Let’s Paint the Town Green: Mathematical Surfaces Behind Butterflies’ Colours
Let’s start with something that you can see: did you know that the green colour of some butterflies’ wings is caused by a nanostructure, without any pigmentation? No chemistry just physics! This nanostructure, called the Gyroid, is a double maze of two intergrown labyrinth-like channels. The tiny size is crucial to cause the coloured reflection through interference: the width of a human hair would fit about fifty of these (Wilts et al., 2019).
Figure 1. Schwarz Primitive surface, another bicontinuous nanostructure like the Gyroid
For a mathematician the Gyroid is an ordered bicontinuous triply-periodic saddle surface. Just like a soap bubble, these surfaces are the result of minimising surface area while maintaining volume. These structures are highly regular or ordered, forming a repetitive (or periodic) pattern in three dimensions, similar to a stack of bricks. ‘Bicontinuous’ means that the two sides of the surface each are a labyrinth-like maze which continue infinitely and never meet. In the butterfly nanostructure, one side is hollow and the other is filled with chitin (the butterfly’s equivalent of dead finger nail material, called keratin) (Wilts et al., 2019).
It seems like a miracle that nature can build such highly regular patterns at such a tiny scale. It may seem ironic to now start looking for similar structures with less regularity or order, but that is exactly what I set out to do in my AMSI Vacation Research Scholarship project. So why would you bother looking for disordered bicontinuous surfaces? Because there are some disordered nanostructures that cause colouration, for example in some parrot feathers. There are also plenty of other disordered bicontinuous structures in biology and chemistry, and having the mathematical tools to describe these will ultimately help us understand how they form and what they are good for.
So how could a third-year mathematics undergraduate student go about researching disordered bicontinuous saddle surfaces? By learning some experimental mathematics and a good dose of computer visualisation, and some inspiration from arts and nature. ‘Nervous system’, a Boston-based arty 3D printing start-up company, describes an algorithm for modelling jewellery that looked just like a sea sponge. Their idea was to start with a tessellation of space into cells just like a soap foam, and then to remove half of the cells to create two intertwined labyrinths and then to evolve this to a smooth-looking surface. Bring in Lloyds algorithm which makes nice and even looking tilings, and Ken Brakke’s ‘Surface Evolver’ to blow numerical soap bubbles, and we can make it all happen on a computer and get something that looks close to a disordered bicontinuous surface.

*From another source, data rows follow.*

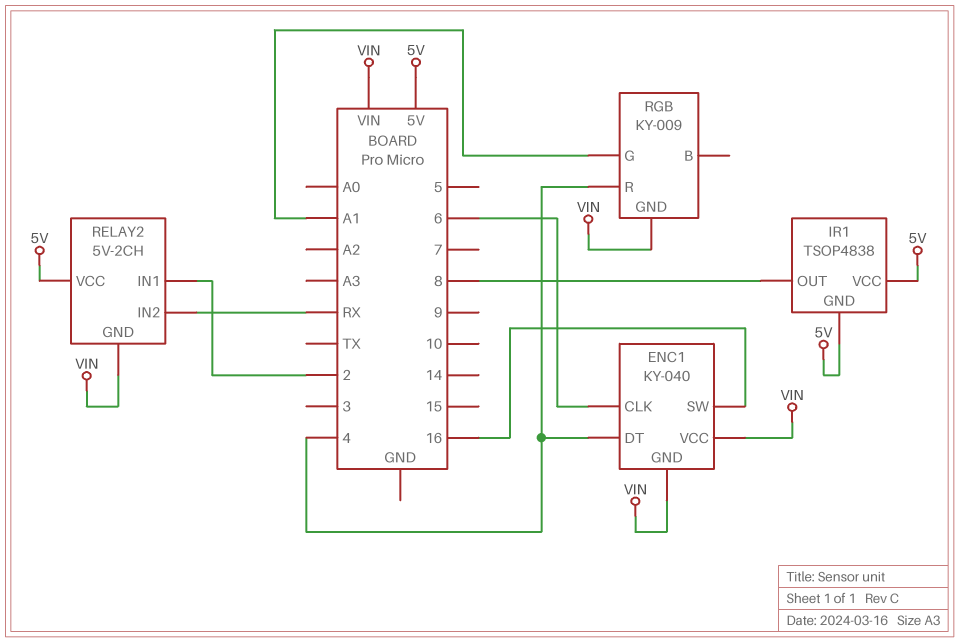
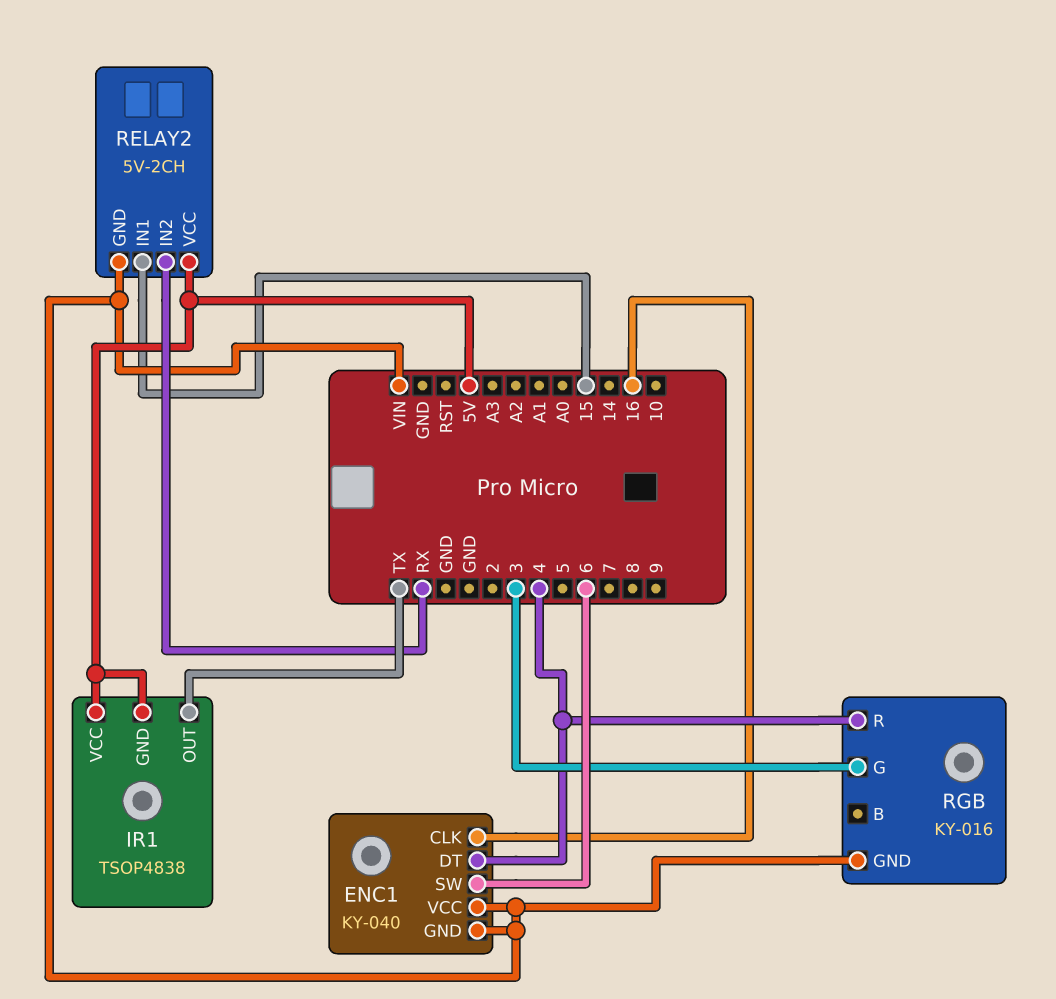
ENC1 pin CLK: 6 -> 16
ENC1 pin SW: 16 -> 6
IR1 pin OUT: 8 -> TX
RELAY2 pin IN1: 2 -> 15
RGB: KY-009 -> KY-016
RGB pin G: A1 -> 3

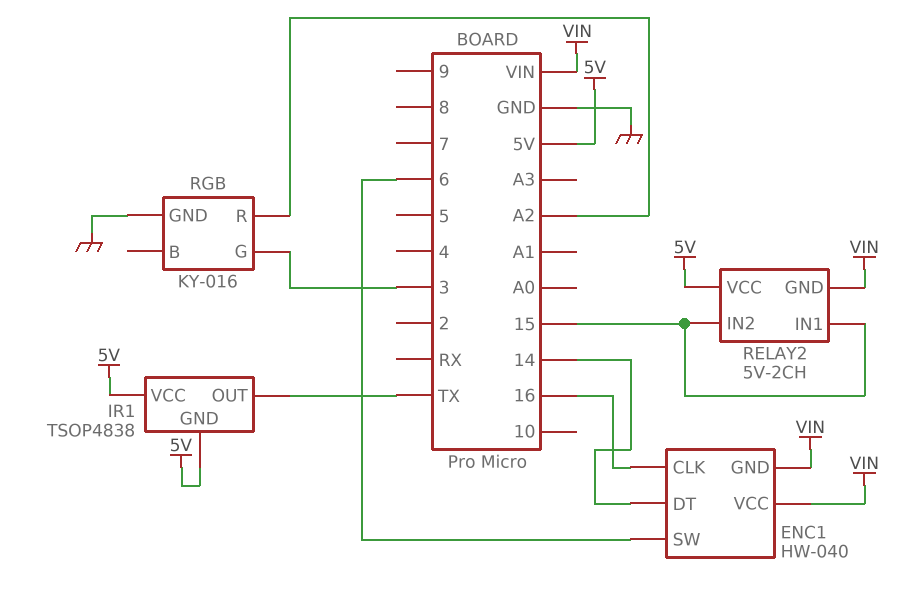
ENC1: KY-040 -> HW-040
ENC1 pin DT: 4 -> 14
RELAY2 pin IN2: RX -> 15
RGB pin GND: VIN -> GND
RGB pin R: 4 -> A2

Figure 2. Disordered bicontinuous surface created computationally during my research project
I have always known that computers have powerful graphical tools to help develop and visualise mathematical problems. I did not know however, doing this project myself would be such a valuable experience and encourage me to have a ‘can do’ attitude towards building my numerical skill set further. I started out with no idea what bicontinuous structures were; yet, since developing an admiration for the area I can see why academics, material engineers and artists alike are fascinated with these surfaces, just as is evident from Alan Schoen’s original models of the ordered minimal surfaces.
Wilts, B., Clode, P., Patel, N. and Schröder-Turk, G. (2019). Nature’s functional nanomaterials: Growth or self-assembly?. MRS Bulletin, 44(2), pp. 106-112.
Michelle Gardiner was a recipient of a 2018/19 AMSI Vacation Research Scholarship.